Personal information
- Full name: Ronald William Shapter
- Born: 1 July 1905 Queenscliff, Victoria
- Died: 3 November 1977 (aged 72) Heidelberg, Victoria
- Original team: Queenscliff (GJFA)
- Height: 184 cm (6 ft 0 in)
- Weight: 82 kg (181 lb)
- Positions: Forward, Ruckman

Playing career^{1}
- Years: Club / Games (Goals)
- 1930–31: South Melbourne / 26 (14)
- 1932–34: Fitzroy / 18 (13)
- 1936: Essendon / 02 0(0)
- Total:  / 46 (27)
- ^{1} Playing statistics correct to the end of 1936.

= Ron Shapter =

Australian rules footballer and coach

Ronald William Shapter (1 July 1905 - 3 November 1977) was an Australian rules footballer who played with South Melbourne, Fitzroy and Essendon in the Victorian Football League (VFL) during the 1930s.

A ruckman and forward from Geelong Junior Football Association (GJFA) club Queenscliff, Shapter was 24 when he made his VFL debut in the opening round of the 1930 season, with future club great Bob Pratt also playing his first game. He spent just two seasons at South Melbourne, both under coach Paddy Scanlan, but didn't miss any of the club's first 17 games while he was at the club.

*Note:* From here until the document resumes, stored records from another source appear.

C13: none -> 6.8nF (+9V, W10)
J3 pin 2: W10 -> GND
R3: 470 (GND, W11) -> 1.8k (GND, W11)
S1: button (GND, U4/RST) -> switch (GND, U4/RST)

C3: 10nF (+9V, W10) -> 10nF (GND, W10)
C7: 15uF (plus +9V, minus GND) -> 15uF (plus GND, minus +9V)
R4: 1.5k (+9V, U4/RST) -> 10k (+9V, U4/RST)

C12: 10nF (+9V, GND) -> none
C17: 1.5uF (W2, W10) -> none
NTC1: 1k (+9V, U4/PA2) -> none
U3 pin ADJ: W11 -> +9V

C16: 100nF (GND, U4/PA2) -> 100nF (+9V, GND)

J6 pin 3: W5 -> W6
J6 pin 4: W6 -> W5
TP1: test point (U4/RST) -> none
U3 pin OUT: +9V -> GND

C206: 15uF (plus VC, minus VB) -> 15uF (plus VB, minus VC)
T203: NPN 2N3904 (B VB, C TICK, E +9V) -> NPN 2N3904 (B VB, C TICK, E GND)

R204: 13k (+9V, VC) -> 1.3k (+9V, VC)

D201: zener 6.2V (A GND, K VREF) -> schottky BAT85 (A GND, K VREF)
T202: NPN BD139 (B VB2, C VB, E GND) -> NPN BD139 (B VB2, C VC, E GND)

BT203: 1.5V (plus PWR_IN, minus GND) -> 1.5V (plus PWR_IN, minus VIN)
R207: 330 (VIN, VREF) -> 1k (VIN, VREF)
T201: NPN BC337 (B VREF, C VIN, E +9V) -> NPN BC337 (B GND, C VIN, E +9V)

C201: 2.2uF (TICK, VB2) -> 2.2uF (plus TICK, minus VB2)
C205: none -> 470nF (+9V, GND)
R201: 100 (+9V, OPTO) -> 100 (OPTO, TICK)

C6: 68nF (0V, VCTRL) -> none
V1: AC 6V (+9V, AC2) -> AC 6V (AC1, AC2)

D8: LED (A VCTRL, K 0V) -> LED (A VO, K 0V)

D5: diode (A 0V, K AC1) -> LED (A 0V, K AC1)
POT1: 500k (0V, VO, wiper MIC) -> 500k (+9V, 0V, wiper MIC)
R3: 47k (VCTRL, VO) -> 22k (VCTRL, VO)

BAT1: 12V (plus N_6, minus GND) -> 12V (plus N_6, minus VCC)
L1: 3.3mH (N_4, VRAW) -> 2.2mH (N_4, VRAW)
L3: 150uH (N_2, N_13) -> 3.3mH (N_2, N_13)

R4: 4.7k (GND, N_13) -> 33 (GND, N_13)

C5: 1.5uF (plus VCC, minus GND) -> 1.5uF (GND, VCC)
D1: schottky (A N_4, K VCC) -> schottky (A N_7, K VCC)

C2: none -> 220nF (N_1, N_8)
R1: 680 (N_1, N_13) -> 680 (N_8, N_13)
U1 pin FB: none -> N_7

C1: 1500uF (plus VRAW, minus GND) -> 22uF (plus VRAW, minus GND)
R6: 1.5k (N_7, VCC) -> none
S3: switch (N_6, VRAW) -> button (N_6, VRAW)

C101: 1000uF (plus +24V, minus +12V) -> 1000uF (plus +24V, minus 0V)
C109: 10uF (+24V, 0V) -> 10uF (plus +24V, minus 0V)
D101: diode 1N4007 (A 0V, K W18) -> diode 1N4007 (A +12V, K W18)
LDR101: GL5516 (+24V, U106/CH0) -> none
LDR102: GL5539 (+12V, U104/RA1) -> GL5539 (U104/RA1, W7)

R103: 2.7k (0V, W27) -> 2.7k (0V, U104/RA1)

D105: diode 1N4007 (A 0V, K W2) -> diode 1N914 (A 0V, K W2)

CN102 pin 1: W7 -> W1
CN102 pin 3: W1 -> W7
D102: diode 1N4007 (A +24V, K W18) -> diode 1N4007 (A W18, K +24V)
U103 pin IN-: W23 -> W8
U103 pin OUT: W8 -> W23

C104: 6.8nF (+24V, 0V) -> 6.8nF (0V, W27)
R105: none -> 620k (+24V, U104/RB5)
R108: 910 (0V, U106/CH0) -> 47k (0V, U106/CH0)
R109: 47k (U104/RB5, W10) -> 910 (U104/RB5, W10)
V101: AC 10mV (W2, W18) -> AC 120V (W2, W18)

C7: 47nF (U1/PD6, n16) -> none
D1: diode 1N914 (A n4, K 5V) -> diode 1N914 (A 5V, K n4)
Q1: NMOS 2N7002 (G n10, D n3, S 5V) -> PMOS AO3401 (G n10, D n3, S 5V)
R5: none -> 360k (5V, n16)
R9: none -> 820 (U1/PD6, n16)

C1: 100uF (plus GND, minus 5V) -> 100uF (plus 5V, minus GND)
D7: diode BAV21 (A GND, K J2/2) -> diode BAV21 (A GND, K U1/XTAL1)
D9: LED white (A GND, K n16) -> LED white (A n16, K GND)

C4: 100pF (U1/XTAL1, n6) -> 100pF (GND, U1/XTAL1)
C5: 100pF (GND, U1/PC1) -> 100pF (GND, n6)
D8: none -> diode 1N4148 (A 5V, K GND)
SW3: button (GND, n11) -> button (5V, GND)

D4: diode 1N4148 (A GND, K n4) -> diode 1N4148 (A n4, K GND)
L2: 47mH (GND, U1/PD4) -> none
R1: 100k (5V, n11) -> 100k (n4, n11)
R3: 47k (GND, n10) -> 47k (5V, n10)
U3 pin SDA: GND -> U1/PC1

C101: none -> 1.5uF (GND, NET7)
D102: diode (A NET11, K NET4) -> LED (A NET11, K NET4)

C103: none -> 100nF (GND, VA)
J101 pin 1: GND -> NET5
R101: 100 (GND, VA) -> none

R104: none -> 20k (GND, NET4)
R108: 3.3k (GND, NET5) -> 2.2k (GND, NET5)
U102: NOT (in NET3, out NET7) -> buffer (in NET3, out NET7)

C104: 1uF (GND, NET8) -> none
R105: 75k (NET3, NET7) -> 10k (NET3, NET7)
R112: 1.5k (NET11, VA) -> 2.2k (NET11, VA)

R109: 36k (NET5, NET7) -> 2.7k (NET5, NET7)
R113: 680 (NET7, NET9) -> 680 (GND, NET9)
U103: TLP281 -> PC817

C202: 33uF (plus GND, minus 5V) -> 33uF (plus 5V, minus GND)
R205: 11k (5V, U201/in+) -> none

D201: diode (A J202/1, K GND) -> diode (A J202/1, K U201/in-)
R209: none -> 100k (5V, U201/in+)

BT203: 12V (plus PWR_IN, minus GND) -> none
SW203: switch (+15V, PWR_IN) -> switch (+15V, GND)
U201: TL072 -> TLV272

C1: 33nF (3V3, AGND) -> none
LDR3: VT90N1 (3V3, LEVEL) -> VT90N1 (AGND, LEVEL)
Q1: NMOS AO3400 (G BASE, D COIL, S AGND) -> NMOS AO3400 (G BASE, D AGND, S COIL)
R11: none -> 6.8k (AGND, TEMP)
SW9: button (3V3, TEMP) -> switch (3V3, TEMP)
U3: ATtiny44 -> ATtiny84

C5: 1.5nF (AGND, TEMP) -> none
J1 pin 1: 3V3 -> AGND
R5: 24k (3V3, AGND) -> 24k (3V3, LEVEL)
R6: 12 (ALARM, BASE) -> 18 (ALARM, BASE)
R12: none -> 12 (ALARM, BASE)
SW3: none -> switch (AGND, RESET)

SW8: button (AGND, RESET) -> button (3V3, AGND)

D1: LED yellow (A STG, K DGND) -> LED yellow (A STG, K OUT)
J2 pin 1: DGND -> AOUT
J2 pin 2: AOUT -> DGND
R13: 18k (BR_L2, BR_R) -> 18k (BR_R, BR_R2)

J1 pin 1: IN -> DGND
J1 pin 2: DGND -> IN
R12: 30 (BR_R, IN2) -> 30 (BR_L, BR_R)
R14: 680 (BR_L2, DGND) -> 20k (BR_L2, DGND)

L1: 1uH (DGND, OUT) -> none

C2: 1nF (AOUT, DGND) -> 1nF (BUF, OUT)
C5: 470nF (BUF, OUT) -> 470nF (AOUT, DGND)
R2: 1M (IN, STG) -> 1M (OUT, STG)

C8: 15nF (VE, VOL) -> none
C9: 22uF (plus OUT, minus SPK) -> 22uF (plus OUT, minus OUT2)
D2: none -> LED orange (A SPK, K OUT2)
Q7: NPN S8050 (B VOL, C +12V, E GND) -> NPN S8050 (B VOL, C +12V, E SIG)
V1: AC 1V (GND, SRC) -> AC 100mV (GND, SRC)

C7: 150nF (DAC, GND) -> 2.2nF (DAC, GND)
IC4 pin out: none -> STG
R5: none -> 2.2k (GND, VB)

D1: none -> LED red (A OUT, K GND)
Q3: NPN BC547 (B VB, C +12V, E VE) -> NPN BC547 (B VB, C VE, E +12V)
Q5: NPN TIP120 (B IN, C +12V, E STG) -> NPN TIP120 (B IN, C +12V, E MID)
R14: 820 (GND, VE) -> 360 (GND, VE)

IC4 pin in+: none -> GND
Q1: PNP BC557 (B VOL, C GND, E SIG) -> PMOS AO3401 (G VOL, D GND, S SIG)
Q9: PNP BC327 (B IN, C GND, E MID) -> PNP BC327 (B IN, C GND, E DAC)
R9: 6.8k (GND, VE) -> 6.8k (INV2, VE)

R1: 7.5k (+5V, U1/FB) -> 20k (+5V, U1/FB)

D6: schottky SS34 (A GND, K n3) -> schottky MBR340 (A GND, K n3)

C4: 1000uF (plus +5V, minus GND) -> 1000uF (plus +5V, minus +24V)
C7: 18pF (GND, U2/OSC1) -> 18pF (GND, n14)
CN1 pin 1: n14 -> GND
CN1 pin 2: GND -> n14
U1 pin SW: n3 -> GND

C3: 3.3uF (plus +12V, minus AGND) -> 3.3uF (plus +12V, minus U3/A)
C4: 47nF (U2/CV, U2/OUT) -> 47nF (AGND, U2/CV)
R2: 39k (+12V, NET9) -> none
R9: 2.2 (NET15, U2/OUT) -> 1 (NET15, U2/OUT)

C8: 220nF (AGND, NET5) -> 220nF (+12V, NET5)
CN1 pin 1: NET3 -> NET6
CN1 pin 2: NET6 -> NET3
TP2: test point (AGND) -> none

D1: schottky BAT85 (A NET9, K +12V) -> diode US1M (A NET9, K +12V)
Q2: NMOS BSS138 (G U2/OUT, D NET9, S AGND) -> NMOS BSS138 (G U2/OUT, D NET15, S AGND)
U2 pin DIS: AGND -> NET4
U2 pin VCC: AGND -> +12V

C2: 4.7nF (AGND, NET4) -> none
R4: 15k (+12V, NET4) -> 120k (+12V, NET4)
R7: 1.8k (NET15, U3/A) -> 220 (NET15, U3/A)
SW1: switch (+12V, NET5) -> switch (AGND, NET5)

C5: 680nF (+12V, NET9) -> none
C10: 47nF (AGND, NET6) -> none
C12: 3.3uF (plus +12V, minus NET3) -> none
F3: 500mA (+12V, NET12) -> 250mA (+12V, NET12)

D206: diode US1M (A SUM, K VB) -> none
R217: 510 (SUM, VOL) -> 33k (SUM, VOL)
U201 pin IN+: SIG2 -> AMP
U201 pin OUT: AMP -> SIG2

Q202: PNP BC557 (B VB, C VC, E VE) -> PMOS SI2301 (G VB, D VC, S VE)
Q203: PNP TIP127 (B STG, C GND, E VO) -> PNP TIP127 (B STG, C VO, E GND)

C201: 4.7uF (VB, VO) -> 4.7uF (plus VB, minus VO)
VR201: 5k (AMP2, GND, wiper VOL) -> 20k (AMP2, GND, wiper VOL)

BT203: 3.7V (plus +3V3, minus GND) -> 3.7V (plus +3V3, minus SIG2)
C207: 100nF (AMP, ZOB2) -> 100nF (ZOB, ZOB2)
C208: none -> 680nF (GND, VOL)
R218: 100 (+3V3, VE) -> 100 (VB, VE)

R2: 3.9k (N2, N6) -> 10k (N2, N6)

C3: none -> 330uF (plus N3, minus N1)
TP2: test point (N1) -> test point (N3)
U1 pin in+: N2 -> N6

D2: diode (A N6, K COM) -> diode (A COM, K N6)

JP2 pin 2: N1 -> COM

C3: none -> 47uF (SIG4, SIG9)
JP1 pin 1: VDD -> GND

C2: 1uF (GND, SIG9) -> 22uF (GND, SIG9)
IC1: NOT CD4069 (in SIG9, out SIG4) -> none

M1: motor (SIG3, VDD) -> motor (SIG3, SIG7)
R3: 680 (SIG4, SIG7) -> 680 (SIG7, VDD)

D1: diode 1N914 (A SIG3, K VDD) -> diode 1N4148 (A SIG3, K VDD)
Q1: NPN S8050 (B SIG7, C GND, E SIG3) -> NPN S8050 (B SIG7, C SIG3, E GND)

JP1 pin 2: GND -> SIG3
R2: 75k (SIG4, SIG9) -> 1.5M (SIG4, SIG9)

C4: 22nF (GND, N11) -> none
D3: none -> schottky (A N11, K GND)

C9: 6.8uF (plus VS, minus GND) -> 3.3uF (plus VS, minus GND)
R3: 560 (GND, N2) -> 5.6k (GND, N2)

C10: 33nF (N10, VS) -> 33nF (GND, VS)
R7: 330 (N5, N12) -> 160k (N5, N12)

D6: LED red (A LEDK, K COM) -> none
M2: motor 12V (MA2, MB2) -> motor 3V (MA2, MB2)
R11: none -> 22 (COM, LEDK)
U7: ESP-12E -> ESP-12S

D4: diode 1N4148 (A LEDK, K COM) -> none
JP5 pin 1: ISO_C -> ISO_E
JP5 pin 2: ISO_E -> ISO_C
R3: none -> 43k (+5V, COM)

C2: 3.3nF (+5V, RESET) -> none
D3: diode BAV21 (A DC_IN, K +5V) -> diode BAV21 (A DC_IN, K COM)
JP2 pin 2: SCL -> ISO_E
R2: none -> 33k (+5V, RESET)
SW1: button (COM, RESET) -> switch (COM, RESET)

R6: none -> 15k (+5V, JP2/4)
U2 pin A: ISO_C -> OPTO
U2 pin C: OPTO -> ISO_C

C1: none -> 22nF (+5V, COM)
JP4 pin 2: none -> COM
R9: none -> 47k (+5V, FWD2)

After struggling to command a regular place in the team in 1931, Shapter left for Fitzroy, while South Melbourne would two years later win the premiership. He made only one appearance for Fitzroy in 1932 but cemented a spot in the lineup from round six of the 1933 VFL season only to be on the outer again in 1934.

Shapter spent 1935 as captain-coach Port Melbourne in the Victorian Football Association. The left footer returned to the VFL the following year, with Essendon, but could only add two more senior games to his tally. He then returned to his original club Queenscliff as their captain-coach.